Make Valentines Cards
Throughout most of our children's school years, we lived overseas where Valentine's Day was not celebrated, so there was no opportunity to run to the store and buy cheesy kids' Valentines. Since our children attended an American Missionary Kid school, the teachers still liked to celebrate Valentines Day, so we got creative. Now I'm a stamper and make all the cards I send out year round, but back then we folded red and pink paper in half and cut out hearts, made pop-up cards, cut heart-shaped windows into cards, stuck the stickers grandmas kept us supplied with onto cards, and even did origami cards. The best thing about this kind of card is that what you say to someone is so much more meaningful than a store-bought card.

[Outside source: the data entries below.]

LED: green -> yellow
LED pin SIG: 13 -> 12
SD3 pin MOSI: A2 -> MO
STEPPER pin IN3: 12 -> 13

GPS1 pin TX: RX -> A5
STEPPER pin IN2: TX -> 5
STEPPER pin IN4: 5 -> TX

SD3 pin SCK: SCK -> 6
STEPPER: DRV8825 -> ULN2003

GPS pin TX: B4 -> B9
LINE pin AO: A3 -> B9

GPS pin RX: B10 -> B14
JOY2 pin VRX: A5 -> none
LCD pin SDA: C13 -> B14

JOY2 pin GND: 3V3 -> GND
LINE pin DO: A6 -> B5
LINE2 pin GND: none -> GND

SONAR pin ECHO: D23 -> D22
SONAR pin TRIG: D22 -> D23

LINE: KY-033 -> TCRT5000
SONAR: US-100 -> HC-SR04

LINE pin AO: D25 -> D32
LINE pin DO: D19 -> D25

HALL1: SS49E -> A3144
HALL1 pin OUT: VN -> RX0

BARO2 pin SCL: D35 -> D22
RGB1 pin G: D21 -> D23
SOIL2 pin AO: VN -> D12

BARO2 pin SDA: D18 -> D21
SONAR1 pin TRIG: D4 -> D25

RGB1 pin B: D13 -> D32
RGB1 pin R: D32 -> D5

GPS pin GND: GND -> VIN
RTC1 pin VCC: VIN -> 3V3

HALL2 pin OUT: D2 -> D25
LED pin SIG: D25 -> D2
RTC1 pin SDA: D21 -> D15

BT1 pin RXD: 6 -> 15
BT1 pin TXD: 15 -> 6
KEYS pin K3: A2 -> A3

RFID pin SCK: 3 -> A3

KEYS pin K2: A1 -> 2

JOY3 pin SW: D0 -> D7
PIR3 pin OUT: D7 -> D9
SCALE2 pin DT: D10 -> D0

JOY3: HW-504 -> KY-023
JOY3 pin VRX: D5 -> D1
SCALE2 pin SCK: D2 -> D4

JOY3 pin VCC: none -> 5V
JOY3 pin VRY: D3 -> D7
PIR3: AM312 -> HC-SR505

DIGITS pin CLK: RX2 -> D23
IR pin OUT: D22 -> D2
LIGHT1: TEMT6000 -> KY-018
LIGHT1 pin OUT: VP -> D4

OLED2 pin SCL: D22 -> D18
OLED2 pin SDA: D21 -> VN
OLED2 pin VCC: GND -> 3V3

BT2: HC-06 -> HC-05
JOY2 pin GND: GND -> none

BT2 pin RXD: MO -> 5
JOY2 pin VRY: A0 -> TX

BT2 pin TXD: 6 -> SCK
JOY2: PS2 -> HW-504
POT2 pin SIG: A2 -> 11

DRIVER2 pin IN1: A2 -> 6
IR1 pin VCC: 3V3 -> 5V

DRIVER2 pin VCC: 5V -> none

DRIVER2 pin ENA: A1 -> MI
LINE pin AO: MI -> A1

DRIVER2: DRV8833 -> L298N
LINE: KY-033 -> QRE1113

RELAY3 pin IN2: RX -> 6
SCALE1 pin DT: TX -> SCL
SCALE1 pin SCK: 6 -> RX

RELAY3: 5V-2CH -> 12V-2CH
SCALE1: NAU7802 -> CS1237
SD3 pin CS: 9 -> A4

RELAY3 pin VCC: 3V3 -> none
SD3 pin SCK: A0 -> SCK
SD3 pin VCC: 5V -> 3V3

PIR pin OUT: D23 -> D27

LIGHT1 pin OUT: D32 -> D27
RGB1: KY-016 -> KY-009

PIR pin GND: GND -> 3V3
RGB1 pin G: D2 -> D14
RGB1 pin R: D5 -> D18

Send Cards to Those Who Don't Expect Them
Every year I make about a dozen cards and we send them to widows and divorcees who don't have someone special to send them a card filled with love. At least two widows have told me that my card is the only Valentine's card they receive and they enjoy it so much. Who do you know that might need a small dose of love this year?

Tell Them Why You Love Them
I recently heard a guest on a radio program tell about her first year as single mom. She had no money for Valentines so she cut out paper hearts and put a mobile of them together for each child. Each mobile had the child's name on one heart and one attribute she loved about them on each of the others. She hung these from the kitchen ceiling late on February 13 so they saw them when they got up on Valentines'. The next year on the 13th they asked if she was going to do it again. Guess what she stayed up late doing? When a friend came over and asked what they were, her son said, "Oh my mom does that every year." A tradition was born! Have you told your kids what you love about them?

Tessa, in California, asked me, "How do you turn a holiday which is overpriced and focused on romantic evenings for two, into a family friendly celebration of love?" 
Tessa, I hope I showed you how a little creativity goes a long way in teaching our kids how to show love and think about others who need love.